What Nasdaq rules has Our Bond (OBAI) fallen out of compliance with?

Our Bond is not in compliance with Nasdaq Listing Rules 5450(a)(1) (minimum $1.00 bid price), 5450(b)(2)(C) (minimum $15 million market value of publicly held shares), and 5450(b)(2)(A) (minimum $50 million market value of listed securities) after 30 consecutive days below these thresholds.

How long does Our Bond (OBAI) have to regain Nasdaq compliance?

Nasdaq has given Our Bond 180 calendar days, until January 11, 2027, to regain compliance. Restoring compliance requires meeting each applicable standard for at least ten consecutive business days within this period, after which Nasdaq would issue written confirmation.

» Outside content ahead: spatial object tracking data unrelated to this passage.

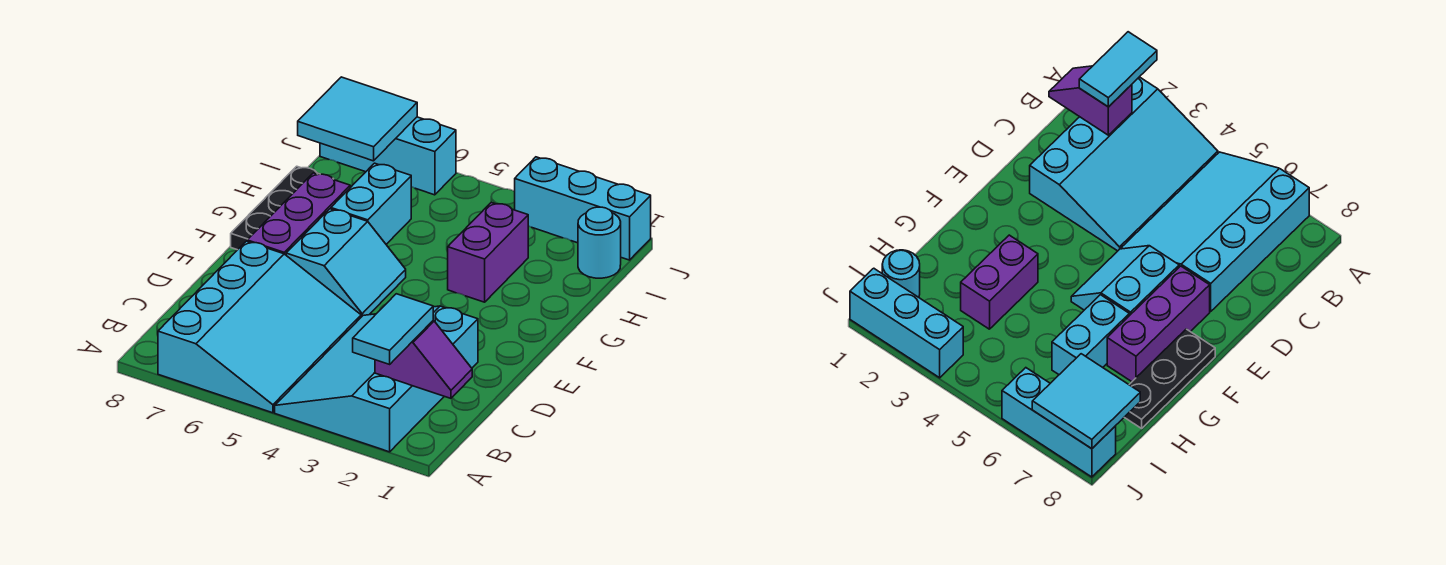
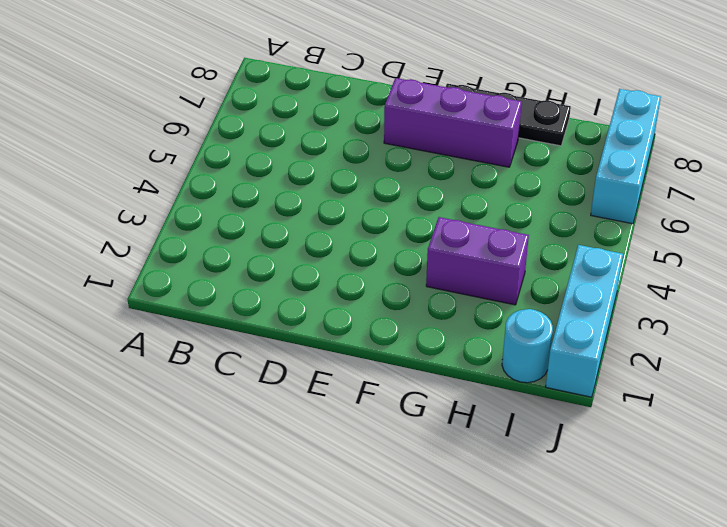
none -> cyan slope A2:D4 level 1 top 2
none -> cyan slope A5:D7 level 1 top 7
none -> cyan slope E5:F6 level 1 top 6

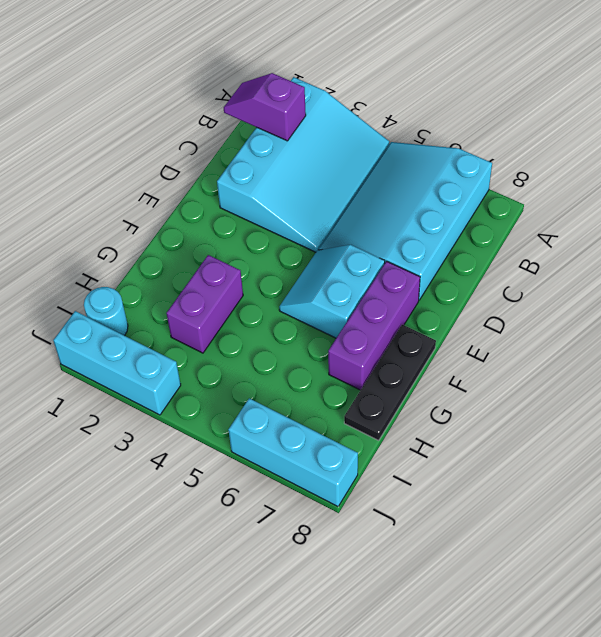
none -> cyan brick G6:H6 level 1
none -> cyan tile I7:J8 level 2
none -> cyan tile A2:B2 level 3

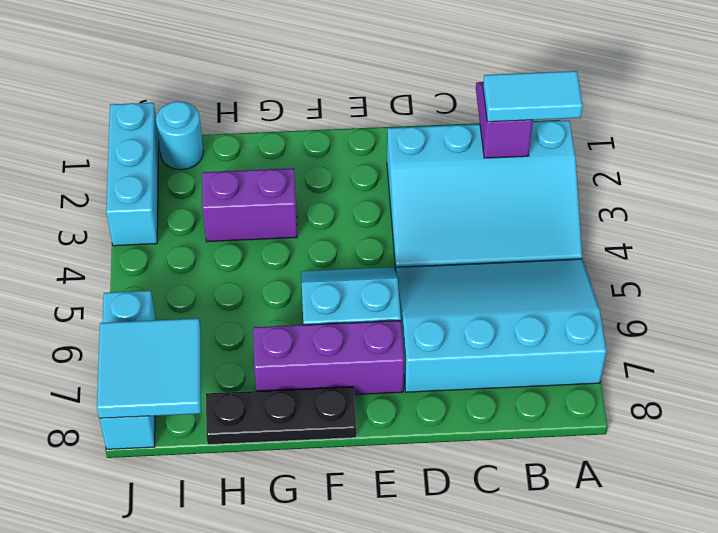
none -> cyan brick G6:H6 level 1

Does the Nasdaq notice immediately affect Our Bond (OBAI) stock listing?

The notice does not immediately affect Our Bond’s listing on the Nasdaq Global Market. The company’s shares continue to trade, though Nasdaq will add it to the public list of non-compliant companies and state the basis for non-compliance after five business days.

What triggered Nasdaq’s deficiency notice to Our Bond (OBAI)?

For at least thirty consecutive days, Our Bond’s stock did not meet Nasdaq’s requirements for a $1.00 minimum bid price, $15 million market value of publicly held shares, and $50 million market value of listed securities, prompting Nasdaq to issue formal notification letters.

What actions does Our Bond (OBAI) plan regarding the Nasdaq non-compliance?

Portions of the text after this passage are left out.